We load timeseries data on population, GDP per capita and life expectancy from gapminder. Gapminder is a dataset facilitated by the Gapminder foundation. Driving force behind the project was Hans Rosling, the author of the book Factfulness. You can download the data here

gapminder <- read.csv("data/gapminder.csv") |>
  tibble() # read.csv loads data as data.frame, with pipe and tibble function we get a tibble directly.

The gapminder dataset is a csv, we use the function read.csv to load it. We don’t need to alter the parameters, as the csv is completely compliant with the csv standard’s default. If you use csv’s that for instance were compiled by a german authority, it can well be that you need to adjust parameters on string escaping and the delimiter.

The dataset contains the following attributes:

  • country: country name
  • continent: continent name
  • year: year of measurement, ranges from 1952 to 2007
  • life expectancy at birth, in years
  • pop: population
  • gdpPercap: (GDP per capita (US$, inflation-adjusted))

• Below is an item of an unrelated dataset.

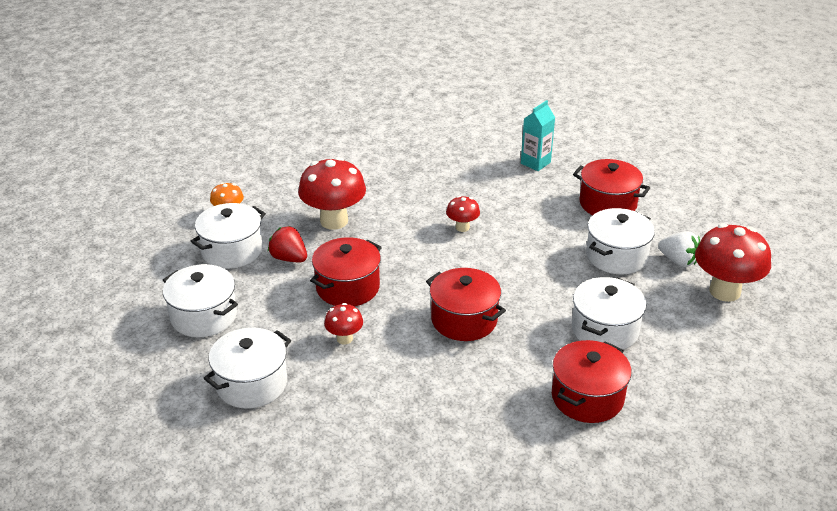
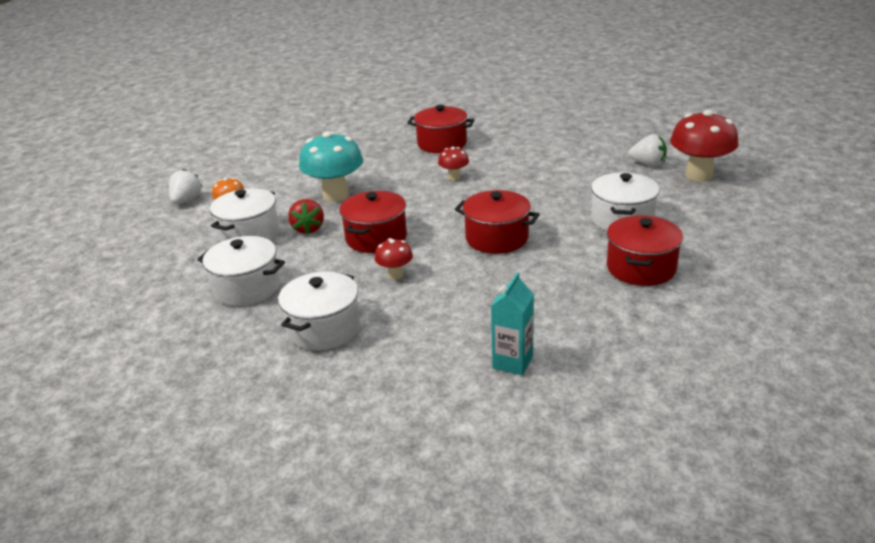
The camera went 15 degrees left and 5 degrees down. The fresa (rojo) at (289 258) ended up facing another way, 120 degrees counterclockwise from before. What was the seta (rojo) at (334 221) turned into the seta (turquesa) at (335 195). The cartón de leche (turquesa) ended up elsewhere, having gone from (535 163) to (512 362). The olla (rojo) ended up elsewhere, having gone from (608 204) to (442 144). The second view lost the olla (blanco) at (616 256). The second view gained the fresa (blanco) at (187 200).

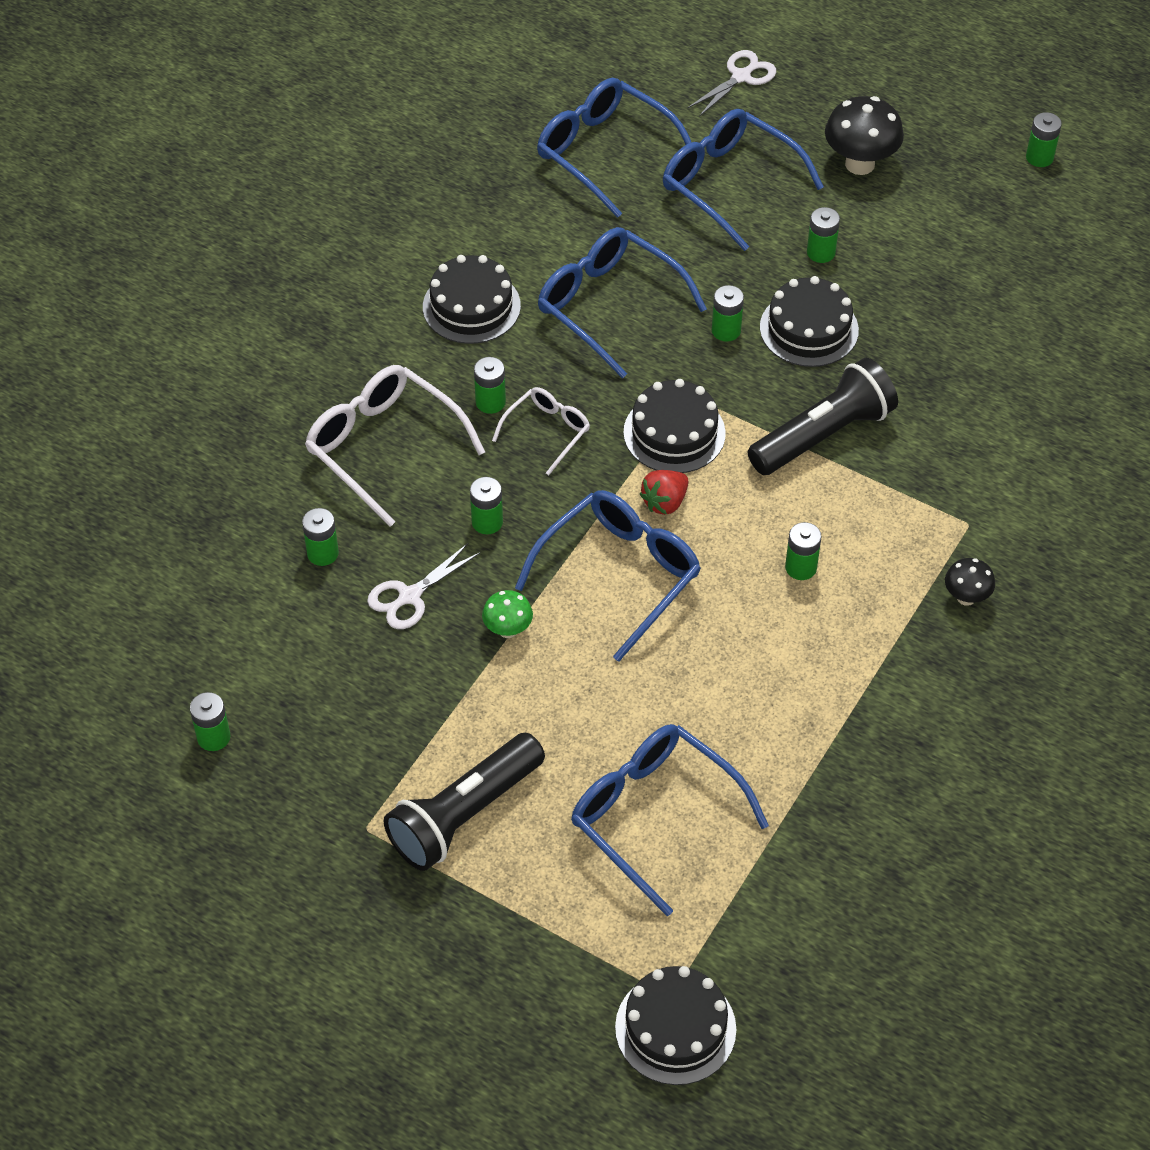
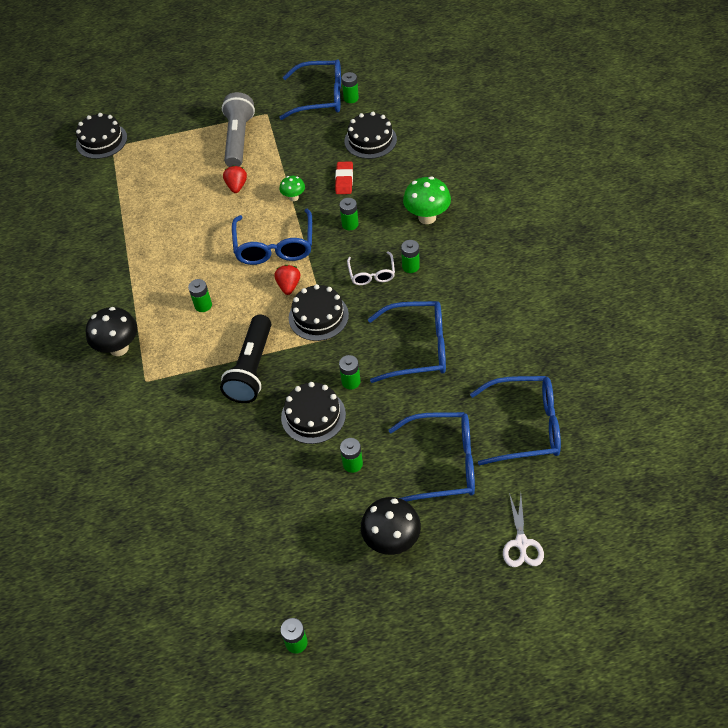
The camera went 140 degrees right and 0 degrees up. The second view lost the pila (verde) at (323 553). Where the gafas (blanco) stood at (384 447), the seta (verde) came to stand at (427 217). Where the tijeras (blanco) stood at (409 596), the goma de borrar (rojo) came to stand at (344 180). What was the lámpara de mano (negro) at (464 814) turned into the lámpara de mano (gris) at (238 139). The tarta (negro) ended up elsewhere, having gone from (471 306) to (370 140). The gafas (azul) ended up elsewhere, having gone from (654 816) to (320 97). The size of the seta (negro) at (966 597) changed by a factor of 1.78. The second view gained the fresa (rojo) at (236 186).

Next we create some plots on life expectancy by continent. Comparison of the years 1997 and 2007 in terms of life expectancy x GDP. Can we predict life expectancy from GDP with a linear model?

gapminder |>
  ggplot(aes(x=year, y=lifeExp, group=country)) + 
  geom_line(alpha=0.5) +
  xlab("") +
  facet_wrap(~continent)

g_subset <- gapminder |>
  filter (year==1997 | year==2007) 

g_subset |>
#  filter (year==2007) |>
  ggplot(aes(x=gdpPercap, y=lifeExp, color=country, size=pop)) + 
  geom_point() +
  facet_wrap(~year) + 
  xlab("GDP per capita [interntational US$]") +
  ylab("Life expectancy [years]") +
  theme(legend.position = "none")

gapminder |>
  filter(continent=="Africa") |>
  ggplot(aes(x=lifeExp, y=gdpPercap)) + 
  geom_point() + xlab("GDP per capita [interntational US$]") +
  ylab("Life expectancy [years]") 

gapminder |>
  filter(continent=="Africa") |>
  ggplot(aes(x=lifeExp, y=gdpPercap)) + 
  geom_point() +
  geom_smooth(method=lm) + xlab("GDP per capita [interntational US$]") +
  ylab("Life expectancy [years]") +
  theme_light()
## `geom_smooth()` using formula = 'y ~ x'

Next we create a linear model with the gapminder dataset. The dependent variable is life expectancy. GPD per capita is the predictor. In R the syntax follows this pattern:

[dependent variable] ~ [predictor A] + [predictor B] + [predictor C]

If there are NAs in the dataset, you need to set the na.action parameter accordingly.

lmod <-lm(lifeExp ~ gdpPercap, data=gapminder)
summary(lmod)
## 
## Call:
## lm(formula = lifeExp ~ gdpPercap, data = gapminder)
## 
## Residuals:
##     Min      1Q  Median      3Q     Max 
## -82.754  -7.758   2.176   8.225  18.426 
## 
## Coefficients:
##              Estimate Std. Error t value Pr(>|t|)    
## (Intercept) 5.396e+01  3.150e-01  171.29   <2e-16 ***
## gdpPercap   7.649e-04  2.579e-05   29.66   <2e-16 ***
## ---
## Signif. codes:  0 '***' 0.001 '**' 0.01 '*' 0.05 '.' 0.1 ' ' 1
## 
## Residual standard error: 10.49 on 1702 degrees of freedom
## Multiple R-squared:  0.3407, Adjusted R-squared:  0.3403 
## F-statistic: 879.6 on 1 and 1702 DF,  p-value: < 2.2e-16

The estimated effect of our predictor GDP per capita is significantly different from zero, this can be seen by comparing the standard error with the regression coefficient estimate or by looking at the associated p-value.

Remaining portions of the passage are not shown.